Baterie litowe - rosnące zagrożenie na pokładach samolotów

Incydent z lotu 1334 nie jest odosobniony. Federalna Administracja Lotnictwa (FAA) odnotowała już 34 przypadki pożarów lub przegrzania baterii litowych na pokładach samolotów w pierwszej połowie 2025 roku. To daje średnio niemal sześć tego typu zdarzeń miesięcznie.

FAA zezwala na przewożenie większości urządzeń elektronicznych z bateriami litowo-jonowymi zarówno w bagażu rejestrowanym, jak i podręcznym. Jednak zapasowe baterie mogą być przewożone wyłącznie w bagażu podręcznym.

W związku z rosnącą liczbą incydentów linie lotnicze wprowadzają dodatkowe zabezpieczenia. Southwest Airlines ogłosiły, że przenośne ładowarki i baterie muszą być przewożone na widoku - nie mogą być umieszczane w torbach czy schowkach nad głową. Ma to umożliwić szybkie zidentyfikowanie potencjalnych zagrożeń i natychmiastową reakcję załogi w przypadku przegrzania lub wybuchu.

Eksperci podkreślają, że większość pasażerów nie zdaje sobie sprawy z zagrożeń, jakie mogą powodować baterie litowe, szczególnie jeśli są uszkodzone, przegrzane lub niewłaściwie przewożone.

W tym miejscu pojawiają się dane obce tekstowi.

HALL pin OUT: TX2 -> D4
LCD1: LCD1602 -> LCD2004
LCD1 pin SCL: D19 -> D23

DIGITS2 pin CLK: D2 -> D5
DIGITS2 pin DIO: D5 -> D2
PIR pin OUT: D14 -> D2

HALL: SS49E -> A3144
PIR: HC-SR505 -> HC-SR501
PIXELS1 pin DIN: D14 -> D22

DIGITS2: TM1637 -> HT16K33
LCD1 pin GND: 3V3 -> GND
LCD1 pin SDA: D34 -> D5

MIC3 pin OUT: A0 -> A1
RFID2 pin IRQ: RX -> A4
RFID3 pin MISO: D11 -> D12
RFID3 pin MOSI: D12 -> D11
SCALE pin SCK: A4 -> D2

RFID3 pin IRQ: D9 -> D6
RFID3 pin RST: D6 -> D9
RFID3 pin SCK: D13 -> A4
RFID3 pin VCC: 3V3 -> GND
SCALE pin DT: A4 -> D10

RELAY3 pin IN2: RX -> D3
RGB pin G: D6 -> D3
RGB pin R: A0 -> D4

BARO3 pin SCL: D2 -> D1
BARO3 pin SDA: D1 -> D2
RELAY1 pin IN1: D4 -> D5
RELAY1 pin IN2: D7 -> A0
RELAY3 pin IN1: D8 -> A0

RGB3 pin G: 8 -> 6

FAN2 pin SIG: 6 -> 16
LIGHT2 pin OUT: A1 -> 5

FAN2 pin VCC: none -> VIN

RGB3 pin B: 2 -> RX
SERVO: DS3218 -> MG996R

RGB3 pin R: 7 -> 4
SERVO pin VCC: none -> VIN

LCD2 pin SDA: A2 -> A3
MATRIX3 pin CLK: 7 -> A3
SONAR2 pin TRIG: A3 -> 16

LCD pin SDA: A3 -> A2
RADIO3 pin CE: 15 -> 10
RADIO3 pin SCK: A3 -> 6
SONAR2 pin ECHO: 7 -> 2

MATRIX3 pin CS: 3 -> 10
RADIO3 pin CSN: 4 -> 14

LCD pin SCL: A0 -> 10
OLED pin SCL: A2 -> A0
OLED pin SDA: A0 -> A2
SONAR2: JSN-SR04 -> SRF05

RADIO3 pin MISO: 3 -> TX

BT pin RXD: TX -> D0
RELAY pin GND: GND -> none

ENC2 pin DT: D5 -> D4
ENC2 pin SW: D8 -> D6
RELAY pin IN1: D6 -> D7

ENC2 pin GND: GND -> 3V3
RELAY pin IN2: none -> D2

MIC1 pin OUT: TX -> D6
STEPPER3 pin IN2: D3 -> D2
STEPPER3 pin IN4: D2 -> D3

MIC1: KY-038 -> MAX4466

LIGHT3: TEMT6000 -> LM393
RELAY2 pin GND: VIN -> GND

Baterie litowe na pokładzie samolotu - co mówią polskie przepisy?

Laptopy, smartfony, tablety, powerbanki - bez nich nie wyobrażamy sobie współczesnych podróży. Sprawdziliśmy, co dokładnie mówią polskie przepisy i na co zwrócić szczególną uwagę, planując lot.

Bagaż podręczny: 

Zasada numer jeden: baterie litowe - zarówno litowo-jonowe, jak i litowo-metalowe - powinny być przewożone przede wszystkim w bagażu podręcznym. Dlaczego? W razie jakiejkolwiek awarii czy przegrzania, załoga samolotu ma szansę szybko zareagować i zminimalizować ryzyko. Dotyczy to zarówno urządzeń z wbudowanymi bateriami (jak telefony, laptopy, aparaty, tablety), jak i zapasowych ogniw, które nie są zamontowane w urządzeniach.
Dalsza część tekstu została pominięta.